AIMA Global Investor Board Perspectives: Alignment of Interests and Fee Preferences
Published: 07 October 2022
Ahead of new AIMA research to be published later this year which explores the alignment of interests’ dynamic between fund managers and investors, our Global Investor Board met over the summer to discuss some key trends addressing fund performance incentives, paying for expenses, and aligning interests through fee structures. The below snapshot includes their observations:
A high watermark can be applied to the calculation of the fund’s performance fee so that the fee is only paid on net new increases in the fund’s asset value (NAV). Through using the high-water mark, when the net asset value of the fund drops below its peak, no performance fee can be charged on any subsequent profit until the NAV reaches its previous high. The high watermark is a similar concept to a clawback provision.
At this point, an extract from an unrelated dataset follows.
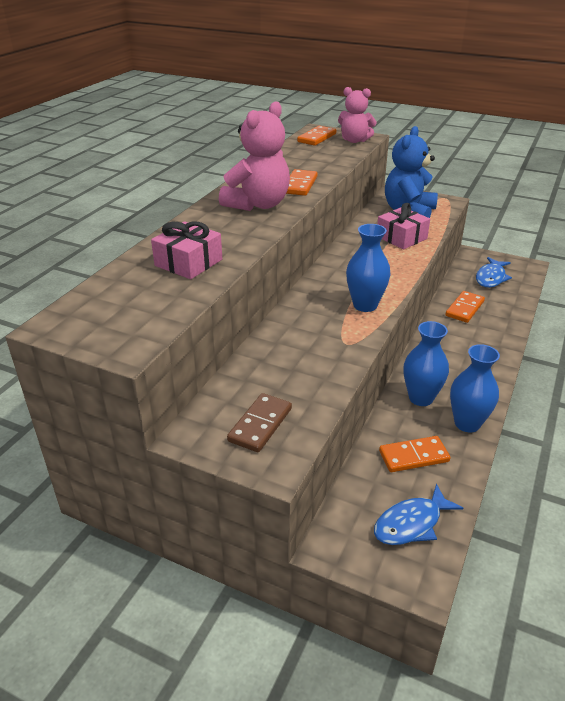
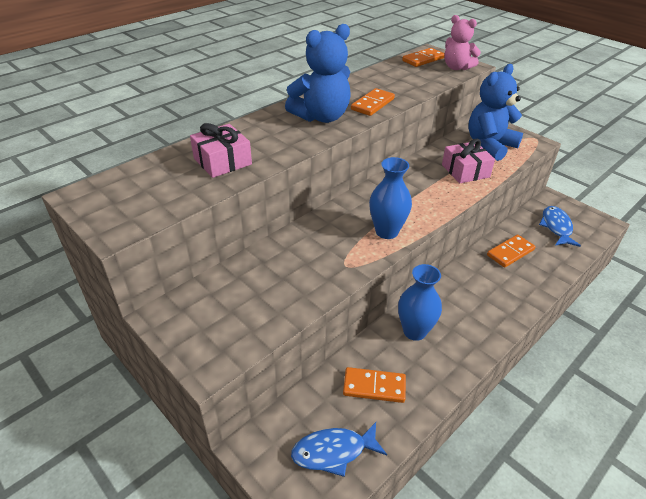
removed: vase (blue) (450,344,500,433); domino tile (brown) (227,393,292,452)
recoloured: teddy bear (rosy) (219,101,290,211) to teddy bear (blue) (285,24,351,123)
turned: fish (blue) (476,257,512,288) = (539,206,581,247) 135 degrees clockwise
- The standard high watermark (HWM) is the most used mechanism. Some of the investors polled expressed a preference for a modified version of this arrangement. Having this type of arrangement can help spread out any fund losses incurred by the fund over a longer term, enabling them to earn at least some of the performance fee in more challenging conditions. Notably, this arrangement is still very much the exception.
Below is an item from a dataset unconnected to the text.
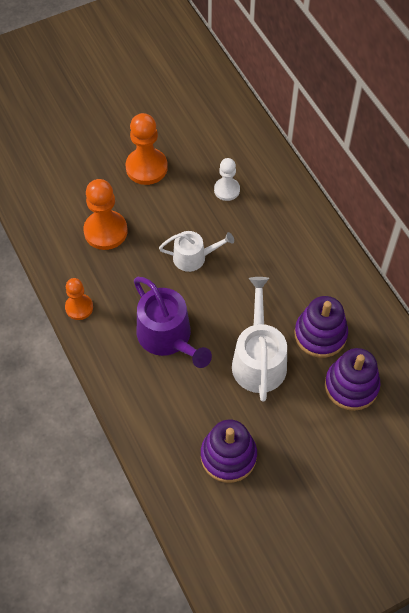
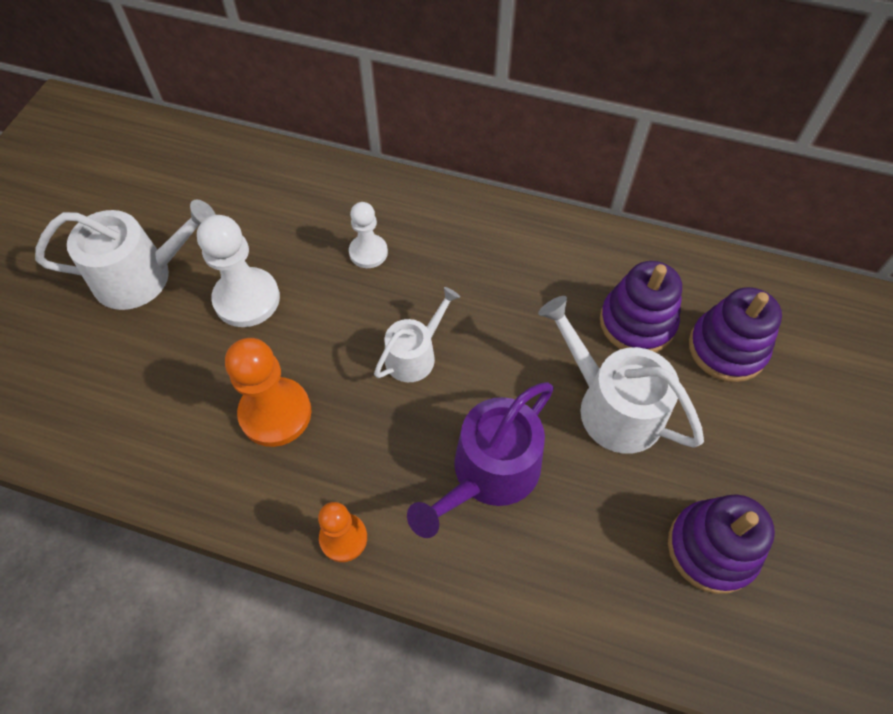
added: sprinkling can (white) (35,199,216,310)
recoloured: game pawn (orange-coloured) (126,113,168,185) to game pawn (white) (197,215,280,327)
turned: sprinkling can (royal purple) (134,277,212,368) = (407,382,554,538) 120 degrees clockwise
A distribution waterfall is a structure designed to ensure that the interests of fund managers and investors align in a way that properly compensates everyone involved in an investment. These structures tend to be mostly found in private equity arrangements. The two most common forms of distribution waterfalls are the American waterfall and the European waterfall.
An American distribution is applied on a deal-by-deal basis, spreading the risk over all the deals and is more beneficial to the fund managers of the fund. Under this structure, fund managers get paid prior to investors receiving all their invested capital and preferred return.
By comparison, a European distribution (also called a 'global’ distribution) is applied at the aggregate fund level. Under this structure, fund managers do not receive any profits earned until all investors make back their initial investment and the amount owed in the preferred return.
- Despite the American distribution waterfall being the most used, this group would prefer to have their returns distributed via the European option. The latter can be hard to negotiate if the former is already included in the LP agreement.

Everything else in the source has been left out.